[Avodah] Names of the Months

Micha Berger micha at aishdas.org
Wed Nov 4 14:41:32 PST 2020


On Wed, Oct 28, 2020 at 11:33:06PM -0500, Brent Kaufman via Avodah wrote:
> From: Alexander Seinfeld <seinfeld at daasbooks.com>
>> Not only did Moshe have many names, few people called him "Moshe" in his
>> lifetime. (His father called him Avigdor, his mother called him Tovia,
>> Bnai Yisroel called him Sofer etc.)

(Then there's Yekusiel...)

> I have no reason to think that Moshe was called anything other than Musa.
> It was an Egyptian word (ie. The consonants m-s) meaning 'born from'. Hence
> Ramses was 'born from Ra'.

I think "Moshe" was more like the number of Koreans in the US named "Kim";
it's popular in their community because the name exists in both cultures.
It's not that the pasuq is saying "ki min hamayim meshisihu" was her
motive to the exclusion of calling him her son. Rather, she used the
name because it had meaning to her in both languages simultaneously;

> The people knew him by that name as part of the royal family. It's unknown
> whether Bnei Yisrael knew that he was one of them and the story behind his
> birth and being found by bad Paro....

Except that even as a newborn, he "looked Jewish" to Bas-Par'oh.
Moshe Rabbeinu had textbook Israelitish features and/or coloring,
not Egyptian ones. So it is likely everyone knew he was one of us the
same way.

>> You con?t ask about days of the week (in English) -- Rav Hirsch writes in
>> one of his essays how much it bothers him that people use idolatrous names
>> for the week days.

> I didn't ask about them because those names were not brought into the
> Torah world by a consensus of chachamim as the months were. Nisan, Iyar,
> Sivan are now the official Jewish names and are used in Halachik discourse.
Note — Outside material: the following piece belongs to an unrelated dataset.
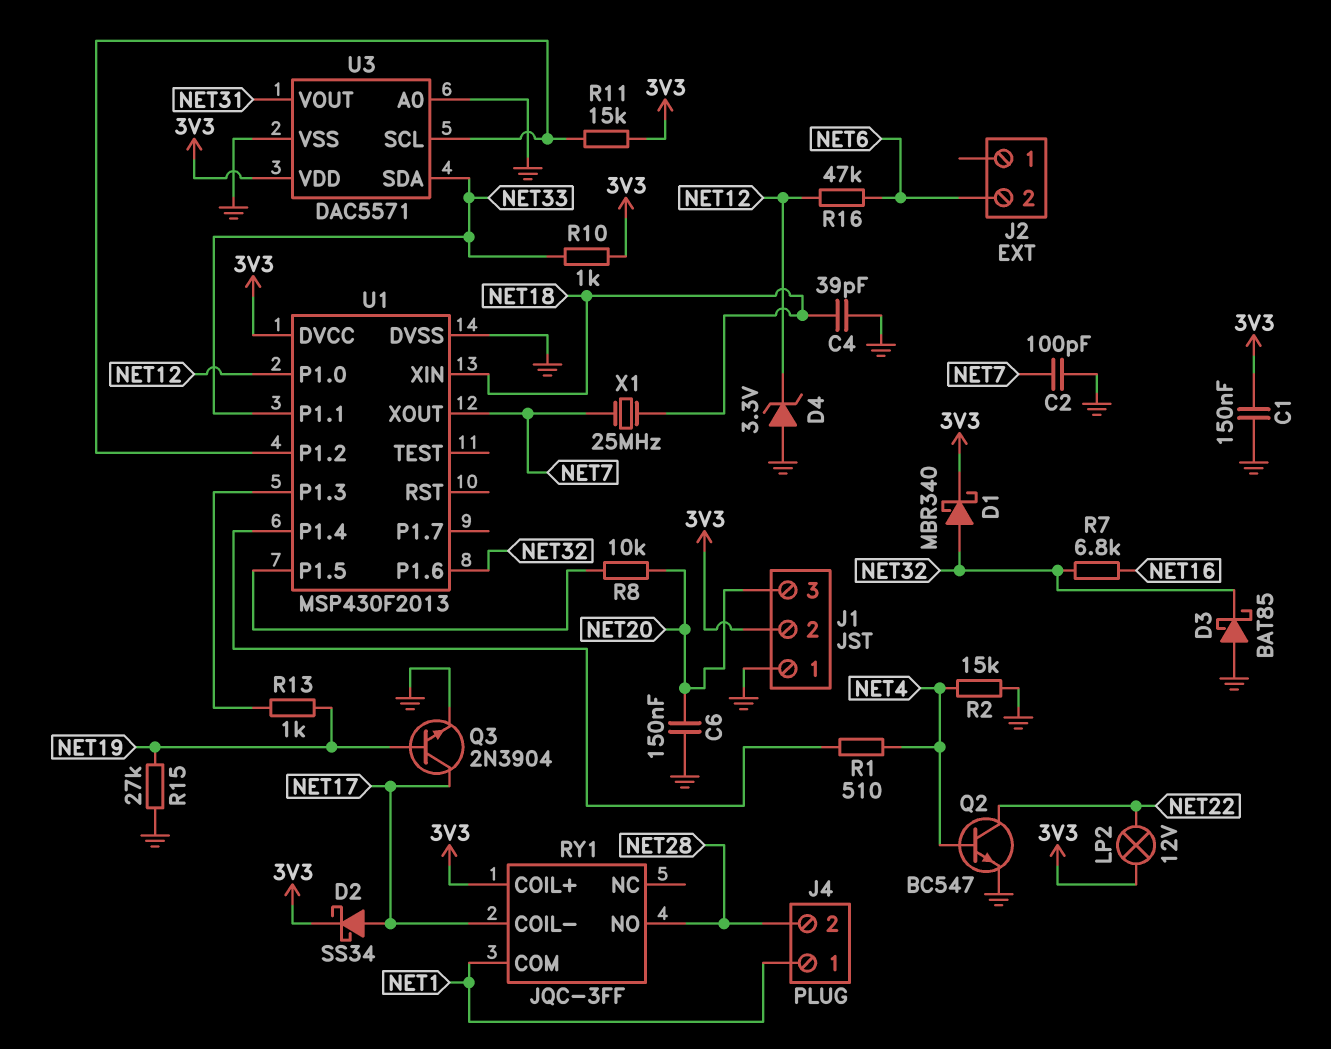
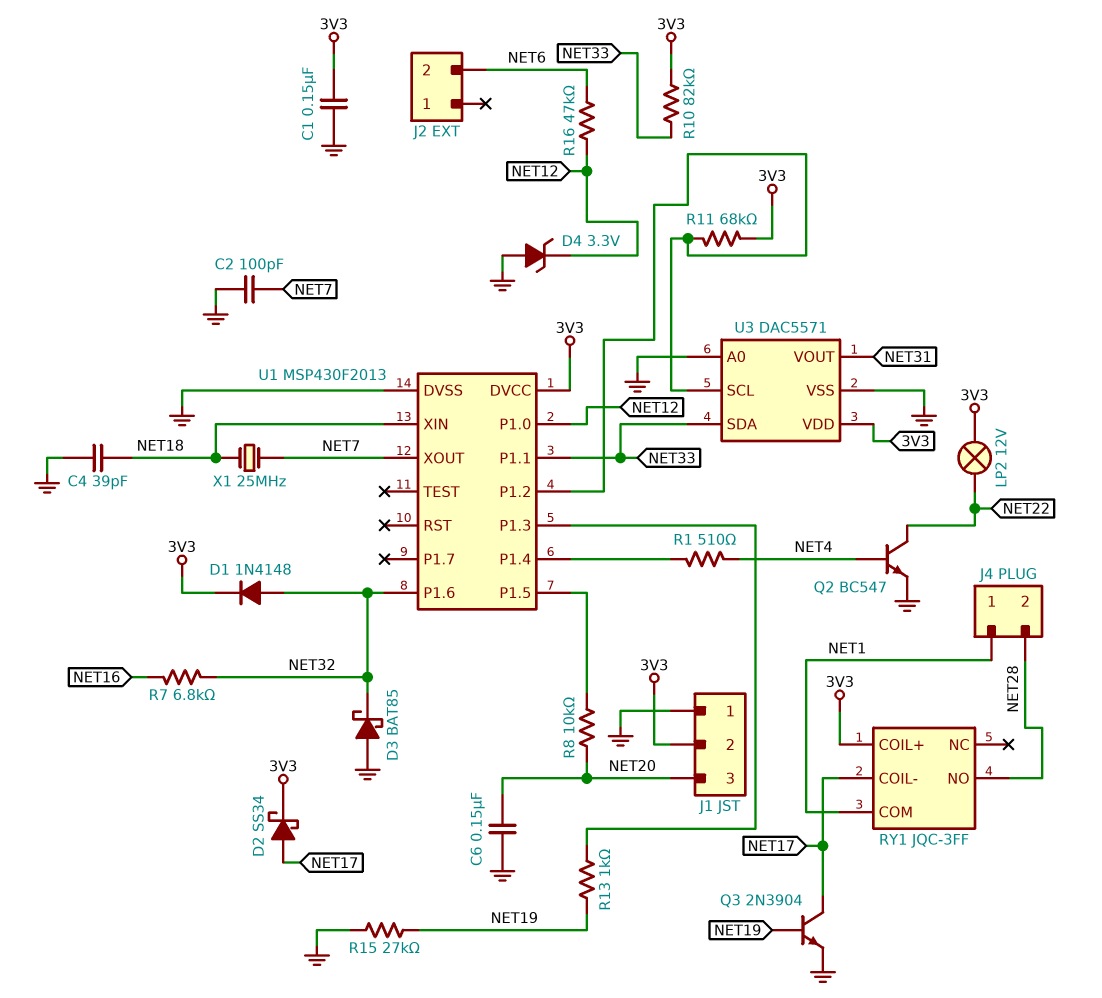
D1: schottky MBR340 (A NET32, K 3V3) -> diode 1N4148 (A NET32, K 3V3)
R2: 15k (GND, NET4) -> none
R10: 1k (3V3, NET33) -> 82k (3V3, NET33)
R11: 15k (3V3, U1/P1.2) -> 68k (3V3, U1/P1.2)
But only Tammuz is idolatrous. As as is the meaning of the names Mordechai
and Esther.

And why doesn't R Hirsch discuss contemporary month names? Are Janus,
Mars, Maia, or Juno less pagan than Woden, Thor, Tiw or Frig? (Saturday
is named for Saturn via the planet, so I'll cut that one a little
more slack.)

Off-the-cuff, I am thinking it's the fact that he is in Germany that
gave the names of Teutonic gods a little more grouding in the surrounding
culture, and thus the name's origins less forgotten.

Tir'u baTov!
-Micha

-- 
Micha Berger                 Take time,
http://www.aishdas.org/asp   be exact,
Author: Widen Your Tent      unclutter the mind.